Ok, there are a few things I know are true. Gravity on earth is 9.8 meters per second squared. I know the earth is round and revolves around the sun. I also know that Hillary Clinton is not just running for president, she is leading a movement. So that side is sowed up. Let’s look at the GOP contenders, shall we?
Everybody loves Rubio: Marco Rubio; he’s young, smart, from an important state. Has a great immigrant story if he would stop running away from it every 20 seconds. His signature issue, immigration reform, was pretty absent from his CPAC speech. Idea, sit 2016 out because — and this is the best advice you will ever get — Hillary will wipe the floor with you. And not just because your staff is too stupid to put your water where you can reach it without looking like you’re reaching for a lifeboat. When you turn 12, come back and talk to us.
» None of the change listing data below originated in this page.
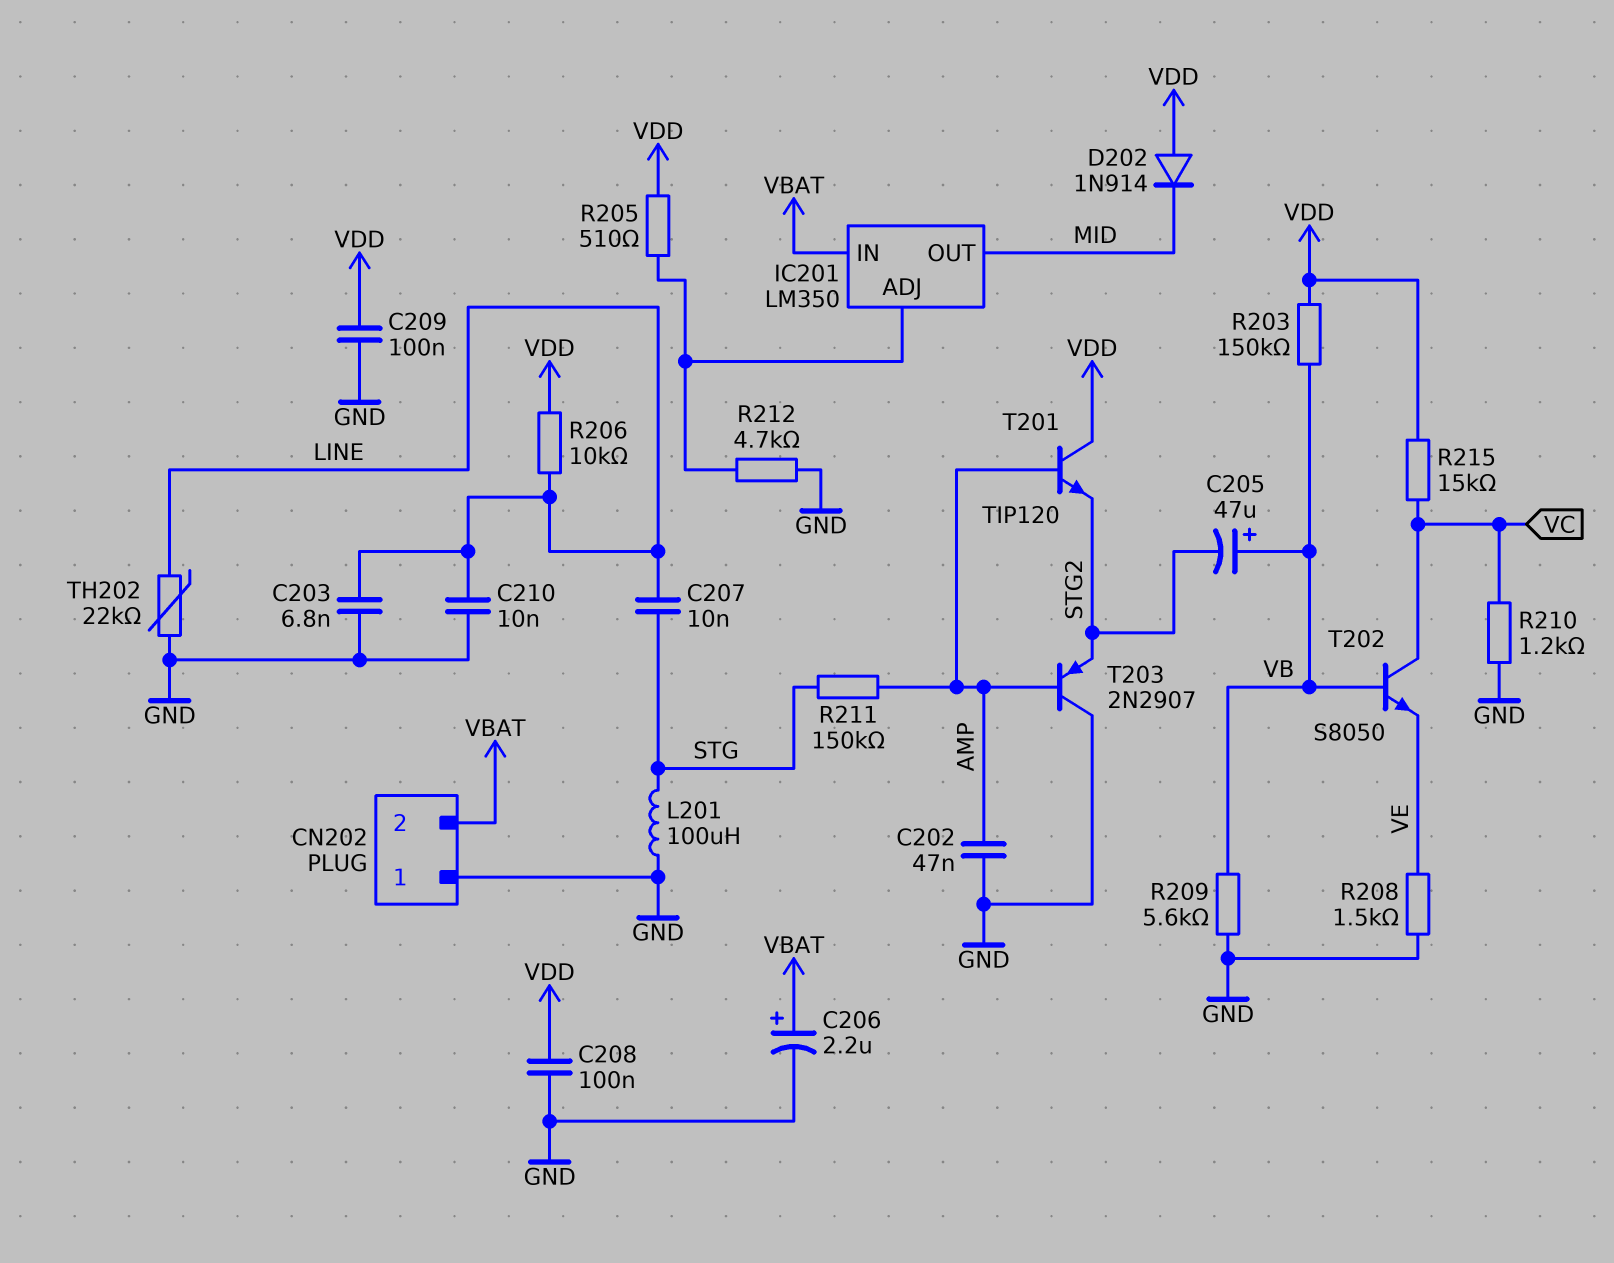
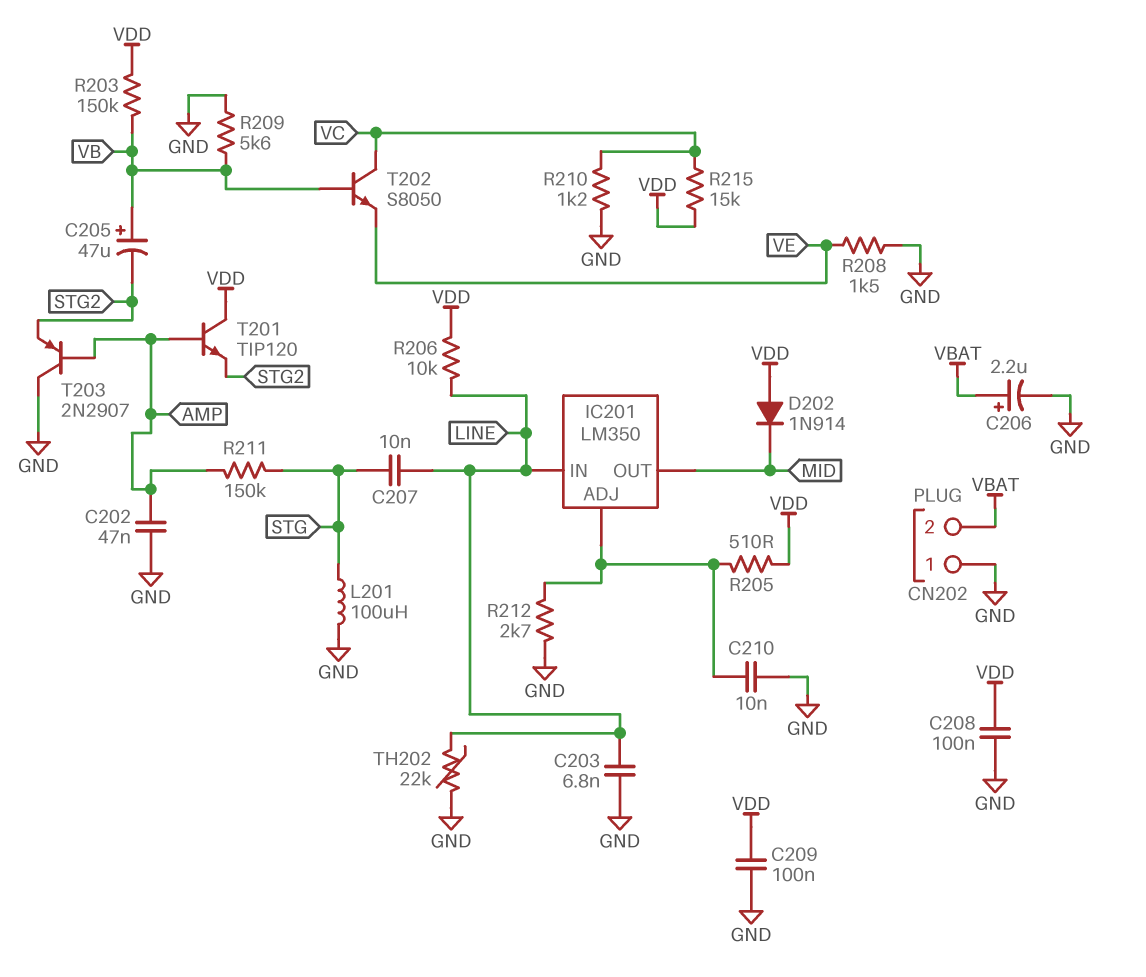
C210: 10nF (GND, LINE) -> 10nF (GND, IC201/ADJ)
IC201 pin IN: VBAT -> LINE
R212: 4.7k (GND, IC201/ADJ) -> 2.7k (GND, IC201/ADJ)

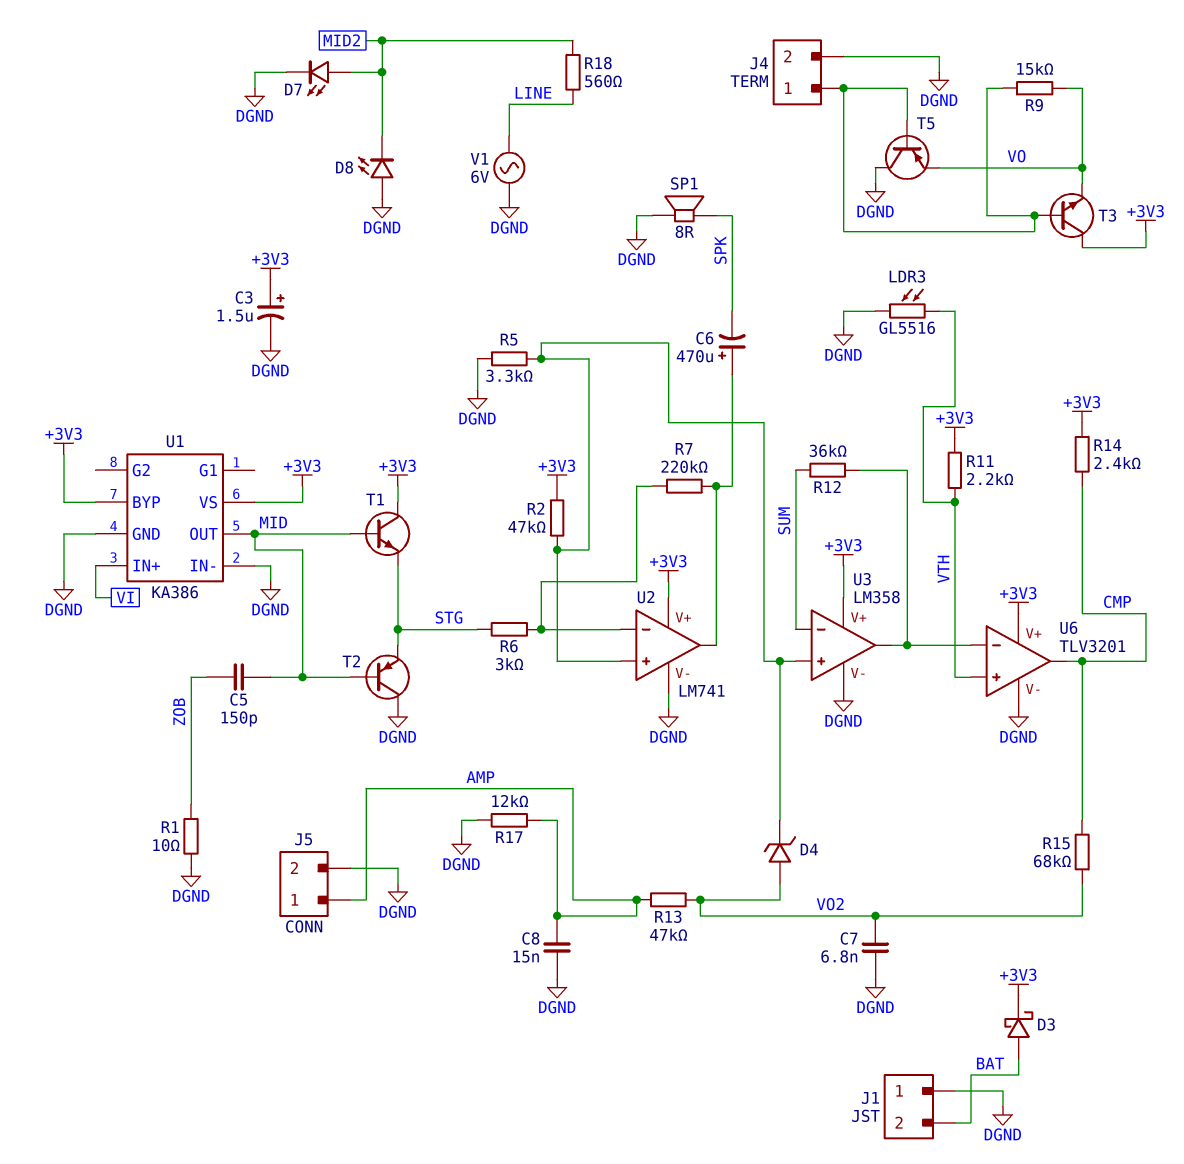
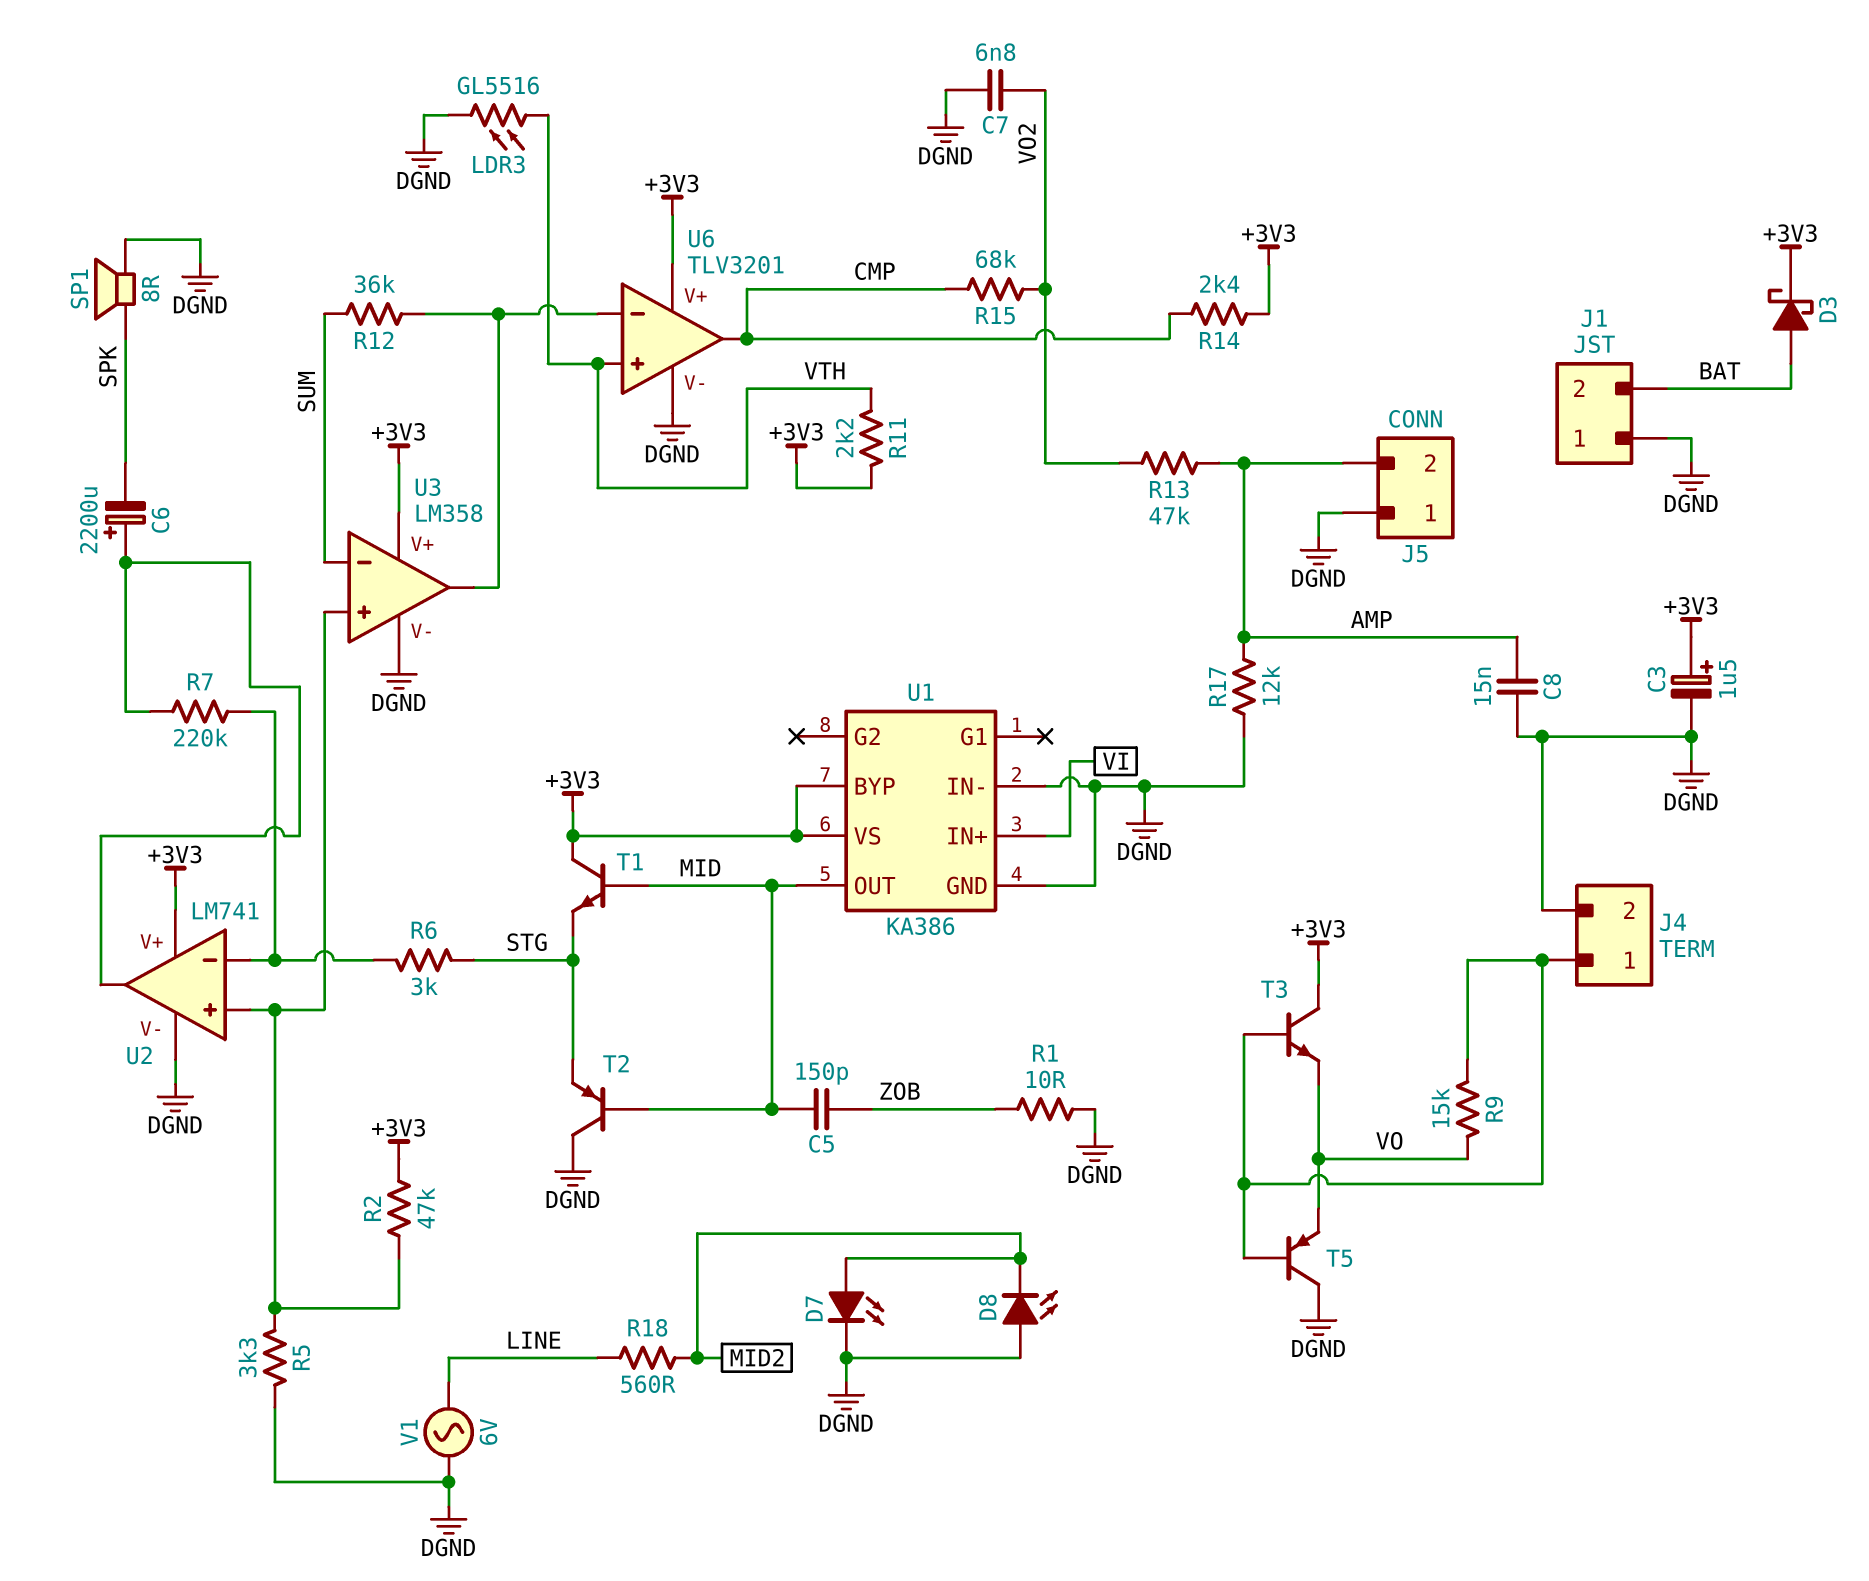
C6: 470uF (plus U2/out, minus SPK) -> 2200uF (plus U2/out, minus SPK)
D4: zener (A VO2, K U2/in+) -> none
J5 pin 1: AMP -> DGND
J5 pin 2: DGND -> AMP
Chris Christie rocked that Sandy thing: Chris Christie may be the most popular Republican in America but do you really think Sandy will be an issue in 2016? Have you checked the American voters’ attention span, well, ever? A few years ago Mark Sanford ran off to Argentina to be with his mistress but told his staff he was hiking the Appalachian Trail. He’s now posed to reenter his public life by being elected to Congress. Remember when he told a national audience that his mistress was his “soul mate”? Apparently, South Carolina’s first CD doesn’t. Oh and if the Dems lose the voters where Sandy was hit, they should never win anything (lotto, race track, tic tac toe) again. Sorry, Chris but to add insult to injury, your size will matter. (Please don’t email me about Taft, I know he weighed more.)
The Rand Paul Revolution: Senator Paul has taken up where his dad left off (good for you, you all clearly believe in this nonsense but way to commit!). Can he get the nomination? Goodness, no (if you could see me you’d see me shaking my head and laughing). Rand Paul and I share a few things — I agree the drone program needs more discussion and that he and I have the same chance of winning the GOP nomination. Sorry, Rand, you could however be the Ted Kennedy of your libertarian movement. That might actually move our policies in your direction because you will never live at 1600 Pennsylvania Avenue.
Who else? Who else? Who else? Ok…
Sarah “that ship has sailed and sits on the ocean floor next to the Titanic” Palin: I guess we need to mention her. Palin thinks she’s still relevant to people, and to her Tea Party fans, she is. To the other 89 percent of the population she’s a quitter who wouldn’t even finish out her term as governor. And you are an inspiration? (Actually, despite her flaws, she is so much better than people like Gretchen Carlson, god I hate her.) Again, if the GOP puts you up against Hillary, you and the floor will become very well acquainted. Have fun with that.
And as we reach the near end of my snarkiness buffet, we come to the person the GOP should pick: Congressman Paul Ryan.
Why? If you ignore the substance, and most Republicans seem to as Ronald Reagan — what with his tax raising, pro-immigrant ways, would never get the nod in today’s GOP, so let’s enter their alternative reality where substance is just something dorky people care about. Paul Ryan is the closest thing to Reagan they have had since Reagan. Polls show elections go to the more likable candidate. He is plenty likable. As he will be facing Hillary, who could not be more establishment — and Ryan people pay attention, this is where you get the best advice you will ever get (sorry, mom). Your message is that your guy has spent his career working on fiscal issues and cares/knows about the budget. If his ideas about going into the inner cities to talk about how conservative policies would helped poor people more, you might not have won them over but you would have won over a lot of white suburban voters who weren’t sure what to do. (And no, I don’t think all suburbanites are white but look at our country’s demographics before you send me hate mail, or send it.) Barack Obama didn’t win any more than you lost. Ryan was more conservative on abortion than Mitt Romney but — and I cannot stress this enough and I have been working on campaigns since I was eight — like Reagan, I think can make people think “well, I don’t agree with him on X but I think he is just saying to please …” You may laugh but it works. People don’t hear what they are being told, they hear what they want to and as much as Hillary is heading up a movement, not everyone is ready for a female president (I am but I was named after Hillary Clinton, yeppers, my full name is Alyson Hillary Chadwick, true story). Mr. Ryan, the bill for the best advice you will ever get is…
Seriously, play to your strengths and this could be a real race where we talk about crap that matters not the random potpourri of things that have taken over our thinking process.